We have seen how one of George's grandfathers (Mr.
Osborne), in his easy chair in Russell Square, daily grew
more violent and moody, and how his daughter, with her
fine carriage, and her fine horses, and her name on half
the public charity-lists of the town, was a lonely, miserable,
persecuted old maid. She thought again and again
of the beautiful little boy, her brother's son, whom she
had seen. She longed to be allowed to drive in the fine
carriage to the house in which he lived, and she used
to look out day after day as she took her solitary drive
in the park, in hopes that she might see him. Her sister,
the banker's lady, occasionally condescended to pay her
old home and companion a visit in Russell Square. She
brought a couple of sickly children attended by a prim
nurse, and in a faint genteel giggling tone cackled to her
sister about her fine acquaintance, and how her little
Frederick was the image of Lord Claud Lollypop and
her sweet Maria had been noticed by the Baroness as they
were driving in their donkey-chaise at Roehampton. She
urged her to make her papa do something for the darlings.

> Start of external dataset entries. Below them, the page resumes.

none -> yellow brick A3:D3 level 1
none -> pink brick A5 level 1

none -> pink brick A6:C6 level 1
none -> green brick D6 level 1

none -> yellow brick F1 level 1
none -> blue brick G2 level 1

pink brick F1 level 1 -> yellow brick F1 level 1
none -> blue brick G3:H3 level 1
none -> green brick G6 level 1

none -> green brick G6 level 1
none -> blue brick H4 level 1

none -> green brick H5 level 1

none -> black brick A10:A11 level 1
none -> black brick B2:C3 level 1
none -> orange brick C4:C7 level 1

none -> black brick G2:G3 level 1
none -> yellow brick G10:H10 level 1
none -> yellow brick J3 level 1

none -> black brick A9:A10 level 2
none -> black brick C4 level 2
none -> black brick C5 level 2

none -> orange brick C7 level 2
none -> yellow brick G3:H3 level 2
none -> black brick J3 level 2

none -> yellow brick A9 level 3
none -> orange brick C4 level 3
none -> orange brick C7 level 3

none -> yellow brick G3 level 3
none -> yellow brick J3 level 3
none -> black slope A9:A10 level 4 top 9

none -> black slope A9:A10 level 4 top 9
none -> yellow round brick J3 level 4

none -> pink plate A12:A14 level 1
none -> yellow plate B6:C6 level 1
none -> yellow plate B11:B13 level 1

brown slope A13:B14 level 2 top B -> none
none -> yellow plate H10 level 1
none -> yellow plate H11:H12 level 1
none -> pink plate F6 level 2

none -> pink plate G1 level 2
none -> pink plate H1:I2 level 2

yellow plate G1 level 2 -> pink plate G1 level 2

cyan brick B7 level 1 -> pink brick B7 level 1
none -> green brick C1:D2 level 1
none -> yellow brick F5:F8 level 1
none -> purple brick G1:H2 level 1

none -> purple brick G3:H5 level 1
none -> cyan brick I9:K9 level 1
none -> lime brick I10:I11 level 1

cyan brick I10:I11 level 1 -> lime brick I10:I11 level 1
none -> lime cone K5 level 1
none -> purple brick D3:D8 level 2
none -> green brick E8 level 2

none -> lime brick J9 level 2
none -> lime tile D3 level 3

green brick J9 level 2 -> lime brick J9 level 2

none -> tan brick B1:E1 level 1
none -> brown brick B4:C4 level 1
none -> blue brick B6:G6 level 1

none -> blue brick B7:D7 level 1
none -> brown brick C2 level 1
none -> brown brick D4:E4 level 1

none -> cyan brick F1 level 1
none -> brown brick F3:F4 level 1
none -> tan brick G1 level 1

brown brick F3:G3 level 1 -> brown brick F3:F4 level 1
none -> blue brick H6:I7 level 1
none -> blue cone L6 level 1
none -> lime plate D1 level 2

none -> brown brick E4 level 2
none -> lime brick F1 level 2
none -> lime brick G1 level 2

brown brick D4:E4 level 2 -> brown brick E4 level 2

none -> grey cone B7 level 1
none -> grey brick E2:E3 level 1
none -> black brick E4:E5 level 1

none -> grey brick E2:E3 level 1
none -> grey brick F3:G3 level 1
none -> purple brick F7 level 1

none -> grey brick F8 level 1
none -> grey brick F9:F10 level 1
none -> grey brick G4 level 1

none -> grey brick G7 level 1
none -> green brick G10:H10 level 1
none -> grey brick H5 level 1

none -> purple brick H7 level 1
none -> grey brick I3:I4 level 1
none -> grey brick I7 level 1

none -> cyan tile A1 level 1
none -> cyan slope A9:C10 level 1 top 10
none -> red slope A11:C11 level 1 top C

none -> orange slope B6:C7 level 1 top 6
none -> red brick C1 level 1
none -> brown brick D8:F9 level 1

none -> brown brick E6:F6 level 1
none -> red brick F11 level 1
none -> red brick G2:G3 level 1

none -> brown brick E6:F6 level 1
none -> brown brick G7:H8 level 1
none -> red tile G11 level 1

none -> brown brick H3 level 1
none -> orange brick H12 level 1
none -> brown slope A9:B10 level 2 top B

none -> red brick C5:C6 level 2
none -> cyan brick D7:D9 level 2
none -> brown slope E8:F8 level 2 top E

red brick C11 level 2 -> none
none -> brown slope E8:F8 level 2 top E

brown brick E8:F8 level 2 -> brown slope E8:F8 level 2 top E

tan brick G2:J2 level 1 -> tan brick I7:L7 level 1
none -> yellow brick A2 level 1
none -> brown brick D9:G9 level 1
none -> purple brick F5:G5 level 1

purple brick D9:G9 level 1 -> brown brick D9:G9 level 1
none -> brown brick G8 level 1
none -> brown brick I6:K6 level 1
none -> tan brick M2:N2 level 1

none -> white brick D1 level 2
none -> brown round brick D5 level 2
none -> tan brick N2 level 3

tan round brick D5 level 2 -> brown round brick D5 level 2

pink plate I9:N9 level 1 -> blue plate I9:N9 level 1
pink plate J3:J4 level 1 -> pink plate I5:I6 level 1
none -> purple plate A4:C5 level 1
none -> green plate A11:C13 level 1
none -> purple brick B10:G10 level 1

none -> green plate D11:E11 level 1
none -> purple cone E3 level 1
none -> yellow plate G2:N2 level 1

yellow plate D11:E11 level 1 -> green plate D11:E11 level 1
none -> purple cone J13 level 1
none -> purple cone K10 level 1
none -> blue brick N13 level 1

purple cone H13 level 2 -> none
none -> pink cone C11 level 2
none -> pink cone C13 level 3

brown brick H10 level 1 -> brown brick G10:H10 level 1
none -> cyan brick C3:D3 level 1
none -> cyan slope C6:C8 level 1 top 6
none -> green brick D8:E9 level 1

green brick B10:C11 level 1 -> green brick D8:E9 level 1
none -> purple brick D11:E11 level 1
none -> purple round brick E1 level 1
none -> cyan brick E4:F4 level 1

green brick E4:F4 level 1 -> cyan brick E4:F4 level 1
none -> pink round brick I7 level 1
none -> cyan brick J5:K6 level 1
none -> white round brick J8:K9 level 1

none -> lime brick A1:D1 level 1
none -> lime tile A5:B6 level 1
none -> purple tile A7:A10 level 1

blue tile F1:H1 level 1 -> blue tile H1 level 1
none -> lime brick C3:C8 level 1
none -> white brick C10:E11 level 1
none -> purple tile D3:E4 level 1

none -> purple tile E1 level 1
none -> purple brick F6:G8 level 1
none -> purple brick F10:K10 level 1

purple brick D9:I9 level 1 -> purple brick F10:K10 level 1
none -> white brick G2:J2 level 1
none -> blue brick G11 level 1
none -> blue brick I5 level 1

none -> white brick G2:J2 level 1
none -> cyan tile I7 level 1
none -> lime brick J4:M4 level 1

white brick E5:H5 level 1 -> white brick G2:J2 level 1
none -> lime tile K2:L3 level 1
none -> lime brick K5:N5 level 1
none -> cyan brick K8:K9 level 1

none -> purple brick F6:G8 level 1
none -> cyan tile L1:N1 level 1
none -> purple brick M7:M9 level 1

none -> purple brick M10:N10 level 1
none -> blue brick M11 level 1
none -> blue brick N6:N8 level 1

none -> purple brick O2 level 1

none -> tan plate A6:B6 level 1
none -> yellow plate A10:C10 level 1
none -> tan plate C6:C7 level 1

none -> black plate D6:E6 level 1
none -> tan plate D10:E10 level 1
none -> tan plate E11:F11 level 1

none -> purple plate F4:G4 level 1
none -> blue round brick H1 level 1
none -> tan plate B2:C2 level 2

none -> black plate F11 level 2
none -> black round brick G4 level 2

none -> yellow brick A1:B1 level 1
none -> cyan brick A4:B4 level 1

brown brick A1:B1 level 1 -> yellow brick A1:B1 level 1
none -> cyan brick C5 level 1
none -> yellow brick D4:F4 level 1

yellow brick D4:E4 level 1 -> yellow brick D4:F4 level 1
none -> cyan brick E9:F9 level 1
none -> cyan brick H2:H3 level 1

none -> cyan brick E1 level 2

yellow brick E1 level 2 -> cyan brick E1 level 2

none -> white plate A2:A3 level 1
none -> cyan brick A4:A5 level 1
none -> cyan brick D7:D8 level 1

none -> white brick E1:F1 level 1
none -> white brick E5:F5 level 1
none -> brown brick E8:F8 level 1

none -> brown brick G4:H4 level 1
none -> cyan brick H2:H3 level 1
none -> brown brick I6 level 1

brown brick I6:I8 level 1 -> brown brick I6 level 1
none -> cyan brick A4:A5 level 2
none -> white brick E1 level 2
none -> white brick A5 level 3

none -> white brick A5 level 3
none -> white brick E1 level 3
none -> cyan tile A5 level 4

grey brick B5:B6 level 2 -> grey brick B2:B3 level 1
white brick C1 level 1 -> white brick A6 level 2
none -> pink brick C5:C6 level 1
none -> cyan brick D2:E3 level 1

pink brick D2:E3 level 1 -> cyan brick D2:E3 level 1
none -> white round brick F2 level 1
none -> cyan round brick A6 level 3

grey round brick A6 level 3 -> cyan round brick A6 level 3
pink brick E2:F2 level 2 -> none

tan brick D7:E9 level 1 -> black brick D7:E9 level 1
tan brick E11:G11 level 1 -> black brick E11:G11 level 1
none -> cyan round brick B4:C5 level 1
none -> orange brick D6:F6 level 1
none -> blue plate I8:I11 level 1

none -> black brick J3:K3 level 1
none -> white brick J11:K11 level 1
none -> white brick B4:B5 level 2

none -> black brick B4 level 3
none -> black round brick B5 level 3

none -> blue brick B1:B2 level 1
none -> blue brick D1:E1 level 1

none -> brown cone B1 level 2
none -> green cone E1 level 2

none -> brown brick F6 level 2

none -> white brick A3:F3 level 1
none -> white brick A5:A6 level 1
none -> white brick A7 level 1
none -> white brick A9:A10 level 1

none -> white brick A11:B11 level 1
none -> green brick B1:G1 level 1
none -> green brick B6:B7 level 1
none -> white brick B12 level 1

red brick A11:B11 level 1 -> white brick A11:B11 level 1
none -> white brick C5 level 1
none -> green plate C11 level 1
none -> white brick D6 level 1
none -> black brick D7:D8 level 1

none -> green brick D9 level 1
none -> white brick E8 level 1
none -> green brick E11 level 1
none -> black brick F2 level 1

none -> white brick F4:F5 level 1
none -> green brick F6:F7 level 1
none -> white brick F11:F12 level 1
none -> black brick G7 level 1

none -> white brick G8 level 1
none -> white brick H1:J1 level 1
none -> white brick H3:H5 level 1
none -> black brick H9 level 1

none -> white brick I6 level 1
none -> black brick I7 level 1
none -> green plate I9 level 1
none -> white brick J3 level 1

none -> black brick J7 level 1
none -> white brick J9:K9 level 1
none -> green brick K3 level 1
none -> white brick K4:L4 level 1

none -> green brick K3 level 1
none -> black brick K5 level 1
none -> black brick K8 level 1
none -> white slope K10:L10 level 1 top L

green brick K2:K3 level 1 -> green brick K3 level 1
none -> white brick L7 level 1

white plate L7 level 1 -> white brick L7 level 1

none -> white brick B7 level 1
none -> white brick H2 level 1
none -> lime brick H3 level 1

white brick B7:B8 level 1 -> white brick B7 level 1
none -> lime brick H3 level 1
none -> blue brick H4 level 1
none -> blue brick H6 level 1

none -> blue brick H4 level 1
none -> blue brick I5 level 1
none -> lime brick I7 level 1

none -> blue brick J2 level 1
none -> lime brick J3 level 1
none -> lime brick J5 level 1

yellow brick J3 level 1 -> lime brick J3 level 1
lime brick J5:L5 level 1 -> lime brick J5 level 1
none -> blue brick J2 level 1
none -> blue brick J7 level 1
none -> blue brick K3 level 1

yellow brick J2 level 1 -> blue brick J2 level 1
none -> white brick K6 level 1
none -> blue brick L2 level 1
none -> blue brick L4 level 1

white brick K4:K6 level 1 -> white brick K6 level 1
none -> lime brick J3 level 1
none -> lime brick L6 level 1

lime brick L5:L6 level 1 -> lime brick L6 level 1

Frederick she had determined should go into the Guards;
and if they made an elder son of him (and Mr. Bullock
was positively ruining and pinching himself to death to
buy land), how was the darling girl to be provided for?
"I expect YOU, dear," Mrs. Bullock would say, "for of
course my share of our Papa's property must go to the
head of the house, you know. Dear Rhoda McMull will
disengage the whole of the Castletoddy property as soon
as poor dear Lord Castletoddy dies, who is quite
epileptic; and little Macduff McMull will be Viscount
Castletoddy. Both the Mr. Bludyers of Mincing Lane have
settled their fortunes on Fanny Bludyer's little boy. My
darling Frederick must positively be an eldest son; and--
and do ask Papa to bring us back his account in
Lombard Street, will you, dear? It doesn't look well, his going
to Stumpy and Rowdy's." After which kind of speeches,
in which fashion and the main chance were blended
together, and after a kiss, which was like the contact of an
oyster--Mrs. Frederick Bullock would gather her
starched nurslings and simper back into her carriage.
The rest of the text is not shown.